An Efficient Nitroblue Tetrazolium Staining and Bright-Field Microscopy Based Method for Detecting and Quantifying Intracellular Reactive Oxygen Species in Oocytes, Cumulus Cells and Embryos

摘要

Assessment of intracellular reactive oxygen species (ROS) is important for evaluating the developmental ability of cumulus-oocyte complexes (COC) and embryos. Although, fluorescence-based 2′, 7′-dichlorodihydrofluorescein diacetate (DCFH-DA) staining method is used widely for detecting intracellular ROS in COC and embryos, it is associated with several limitations. This study aimed to develop an alternative method for detecting and quantifying intracellular ROS in oocytes, cumulus cells and embryos based on nitroblue tetrazolium (NBT) staining and bright-field microscopy. Nitroblue tetrazolium reacts with ROS and forms formazan precipitate that can be detected as dark purple/blue spots under bright-field microscope. Ovine COC were matured in vitro without (control) or with the supplementation of Interleukin-7 (IL-7; for stimulating intracellular ROS), Tempol (superoxide scavenger) or combination of IL-7 and Tempol. The matured COC were stained with NBT and the formation of intracellular formazan precipitates was assessed. Additionally, the matured COC were stained with DCFH-DA to compare the level of intracellular ROS. Further, ovine embryos (8-cell, morula and degenerating) were generated in vitro and stained with NBT for assessing intracellular ROS. The level of intracellular ROS was expressed as the proportion (%) of the NBT stained area in oocytes, compact cumulus cell masses or embryos. The proportions of NBT stained area in the matured oocytes and cumulus cells was found significantly lesser in the control as compared to the IL-7 (1 and 5 ng/ml) treated groups.
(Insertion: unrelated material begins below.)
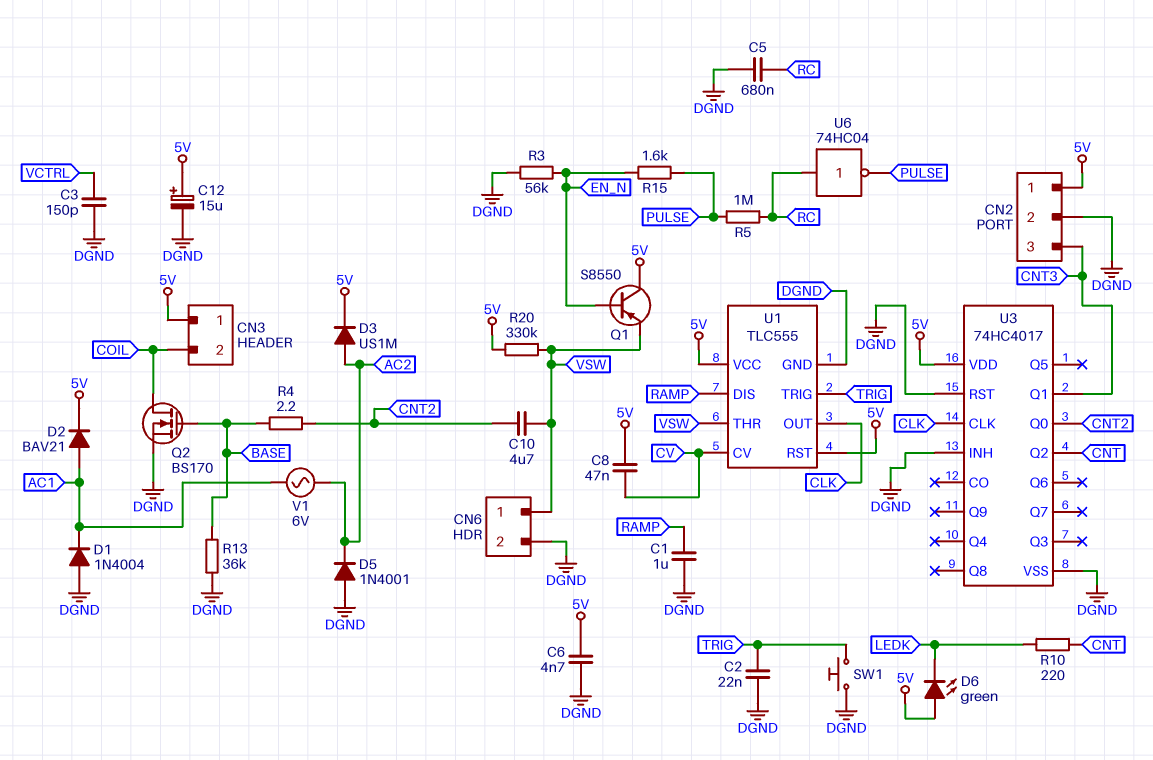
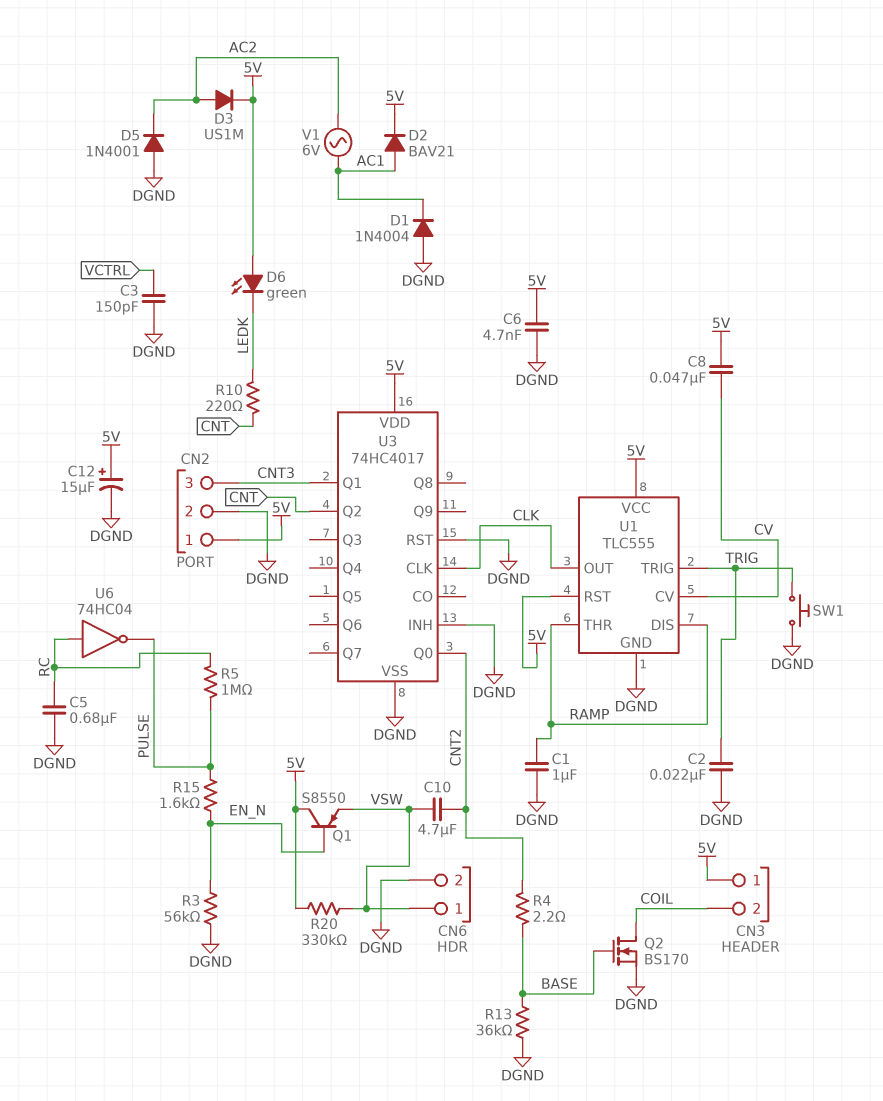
U1 pin THR: VSW -> RAMP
A similar trend in the intracellular ROS level was also observed in the matured COC, when assessed based on the DCFH-DA staining. Following the treatment with 100 mM Tempol, negligible NBT stained area in oocytes and cumulus cells was observed. The NBT staining patterns of the oocytes and cumulus cells following the combined treatments with IL-7 (5 ng/ml) and Tempol (10 and 25 mM) were comparable with that of the control. The proportion of the NBT stained area did not differ significantly between the 8-cell embryos and morula, but it was found significantly greater in the degenerating embryos. In conclusion, the developed NBT staining method was found effective for detecting and interpreting the level of intracellular ROS in oocytes, cumulus cells and embryos.